I’m not sure if this will help your use case, but docker run does have some knobs you can turn (flags) to control access to devices and block IO:
--blkio-weight Block IO (relative weight), between 10 and 1000
--blkio-weight-device=[] Block IO weight (relative device weight)
....
--device=[] Add a host device to the container
--device-read-bps=[] Limit read rate (bytes per second) from a device
--device-read-iops=[] Limit read rate (IO per second) from a device
--device-write-bps=[] Limit write rate (bytes per second) to a device
--device-write-iops=[] Limit write rate (IO per second) to a device
We are trying the uid concept for limiting disk quotas. Since Swarm is the scheduler we use, the way I am trying to tackle is that having a mapping file of uid at swarm server level, and use constraints at the docker daemon level to let swarm choose containers of a specifc UID end up going to the node and thereby quota gets applied.Thoughts/Suggestions?
Hi Nathan,
We assign user ids to the containers.
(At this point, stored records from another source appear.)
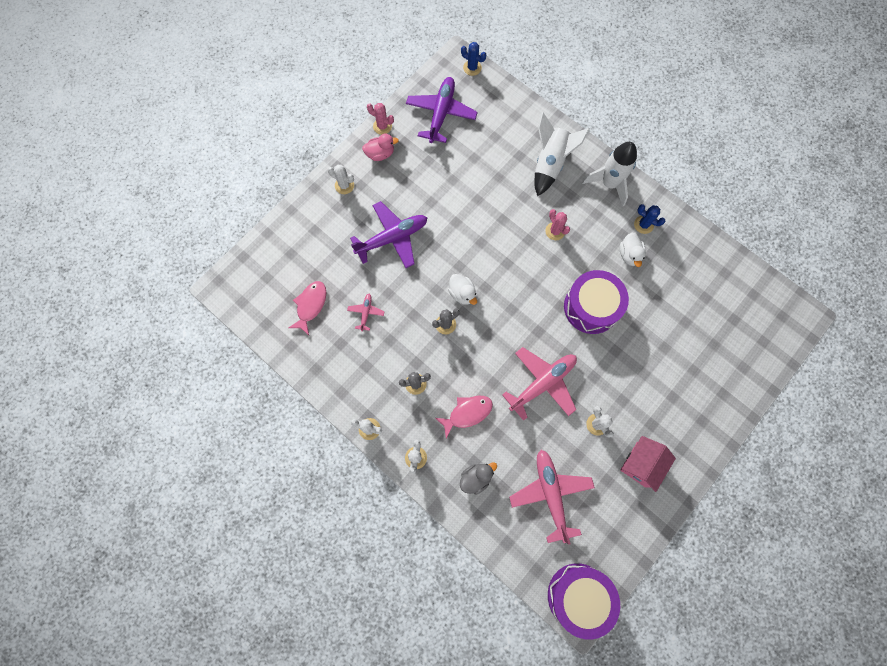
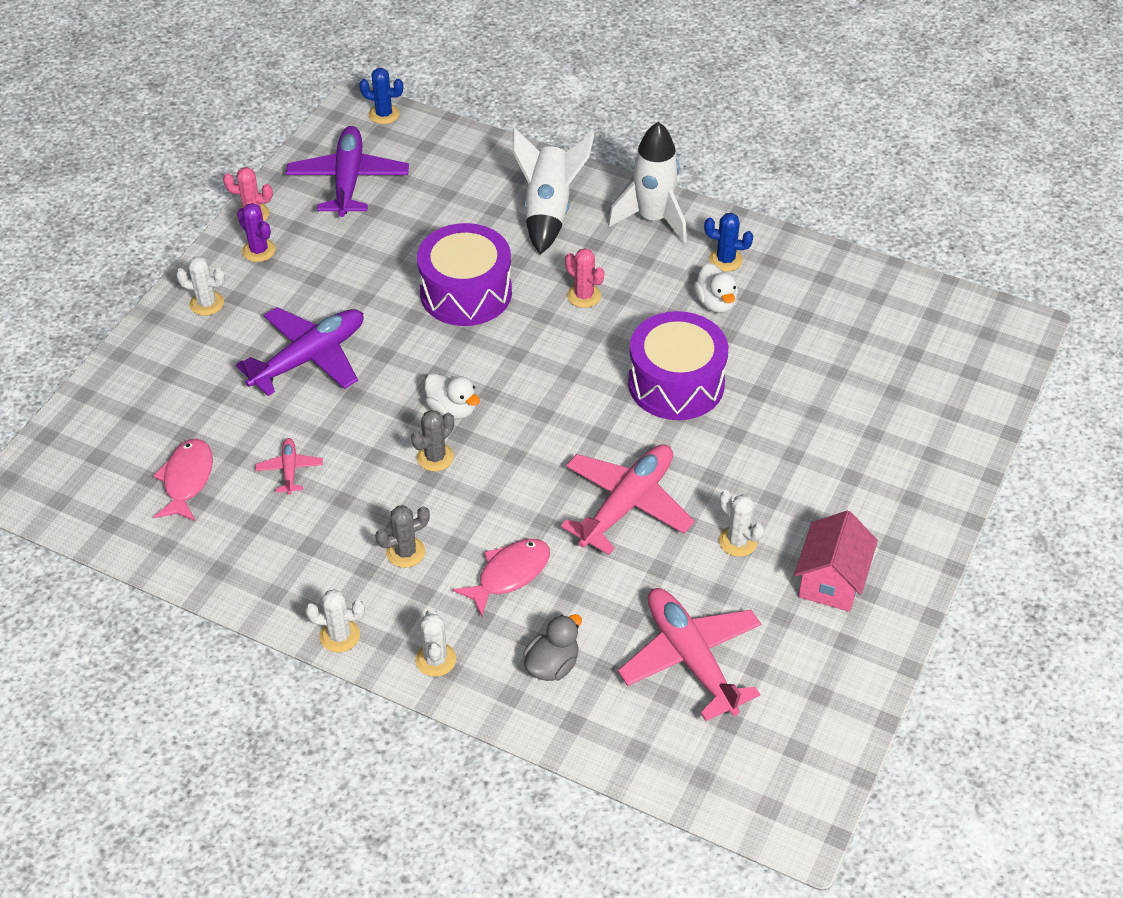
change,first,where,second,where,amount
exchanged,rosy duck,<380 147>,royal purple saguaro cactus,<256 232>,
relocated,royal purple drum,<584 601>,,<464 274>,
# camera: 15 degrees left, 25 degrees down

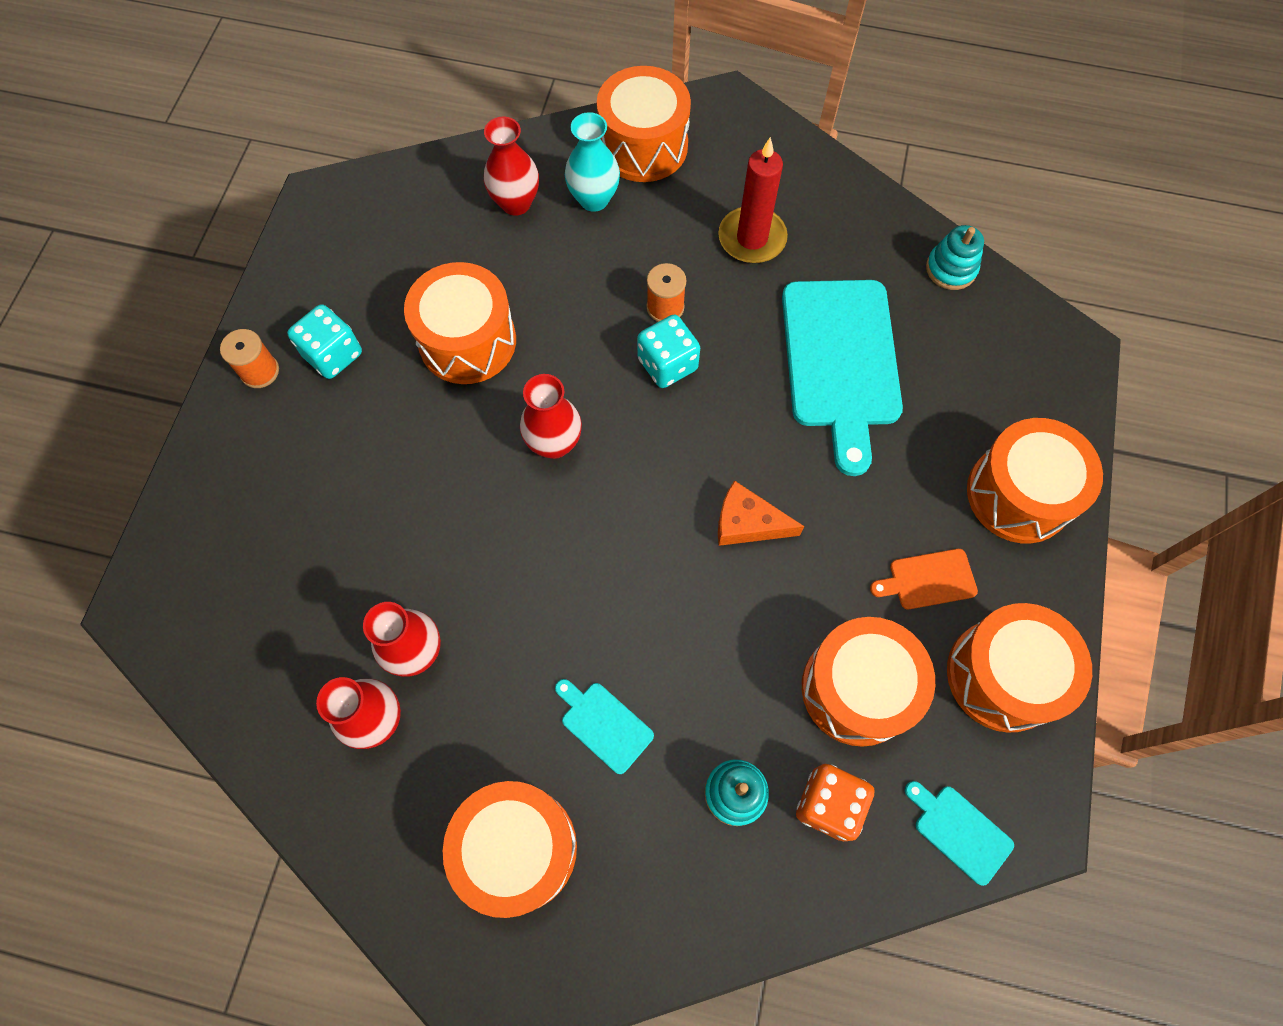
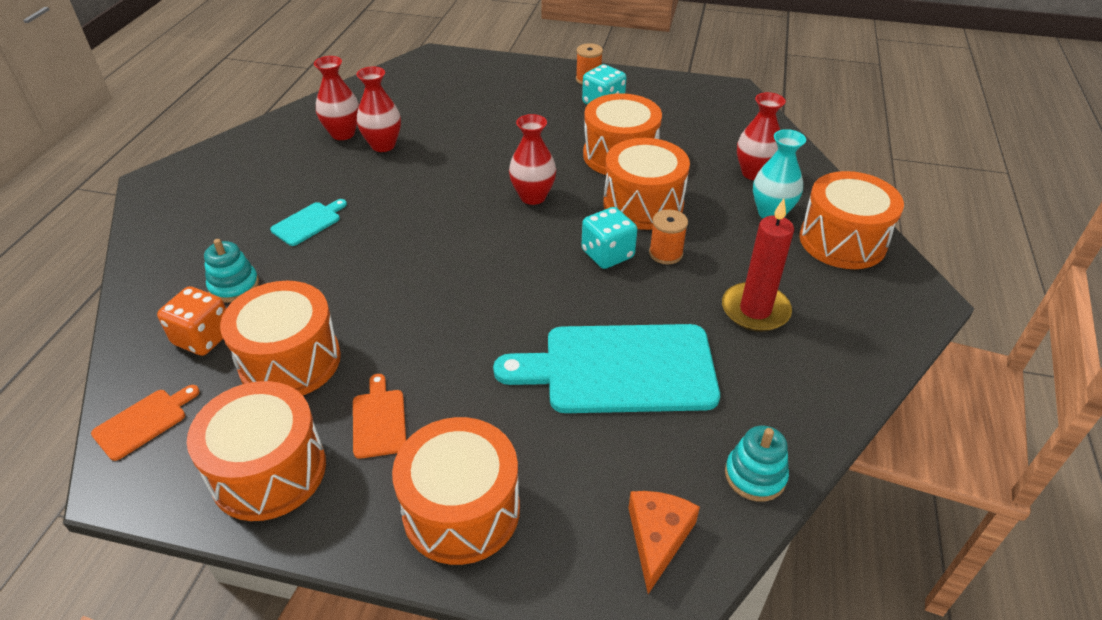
change,first,where,second,where,amount
relocated,orange cheese,<761 513>,,<664 542>,
relocated,orange drum,<510 849>,,<646 184>,
colour,teal bread board,<959 833>,orange bread board,<145 423>,
# camera: 90 degrees right, 25 degrees down

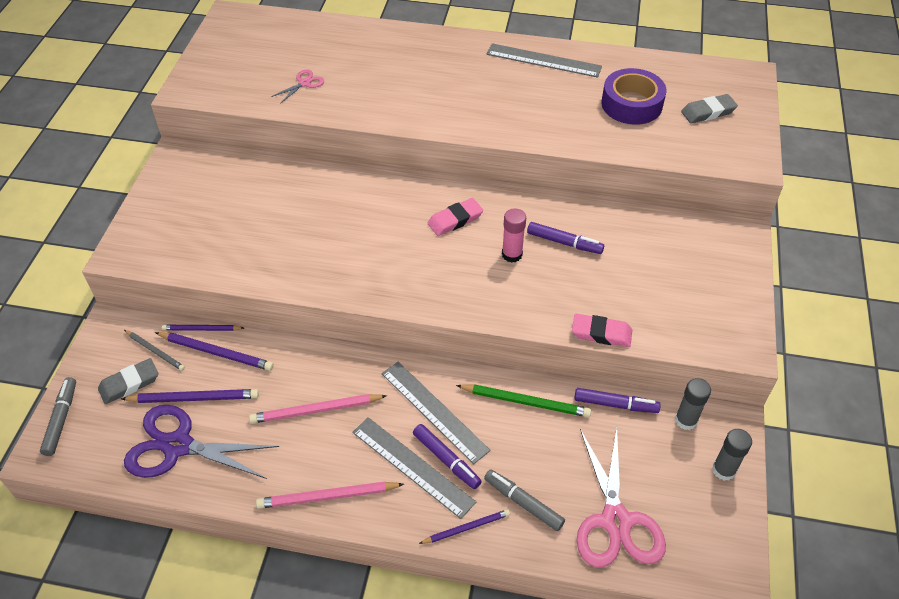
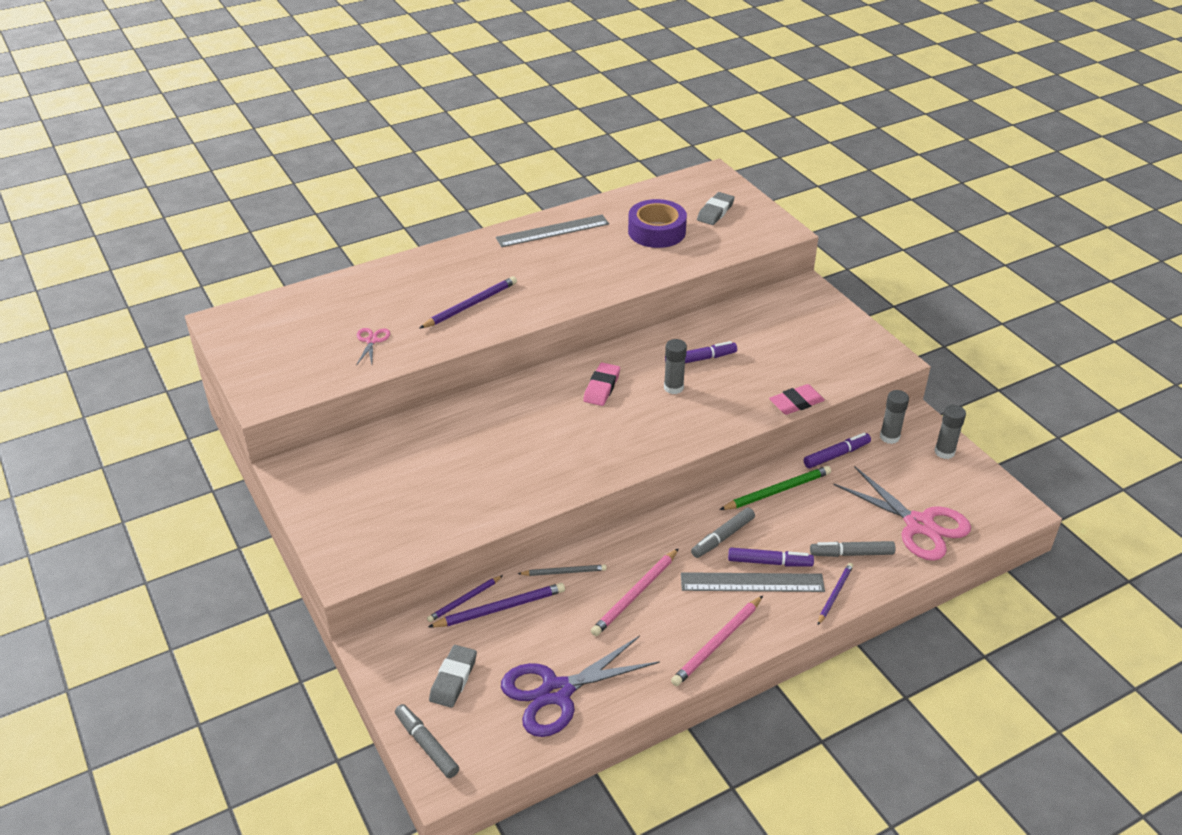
change,first,where,second,where,amount
colour,rosy stick of glue,<514 235>,ash-grey stick of glue,<675 366>,
relocated,ash-grey pencil,<154 350>,,<562 570>,
exchanged,ash-grey ruler,<436 413>,ash-grey marker pen,<723 532>,
relocated,royal purple pencil,<190 396>,,<468 302>,
# camera: 40 degrees left, 10 degrees down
And each userid(uid) has a quota of disk on host.
As Swarm level we maintain a mapping of userids to the name of the docker image we want to run on a particular host with quota applied.
Then we use constraints at the docker daemon level (using node=the userids),so that swarm spins the containers for the specific user id on the host on which the quotas are defined for that user id.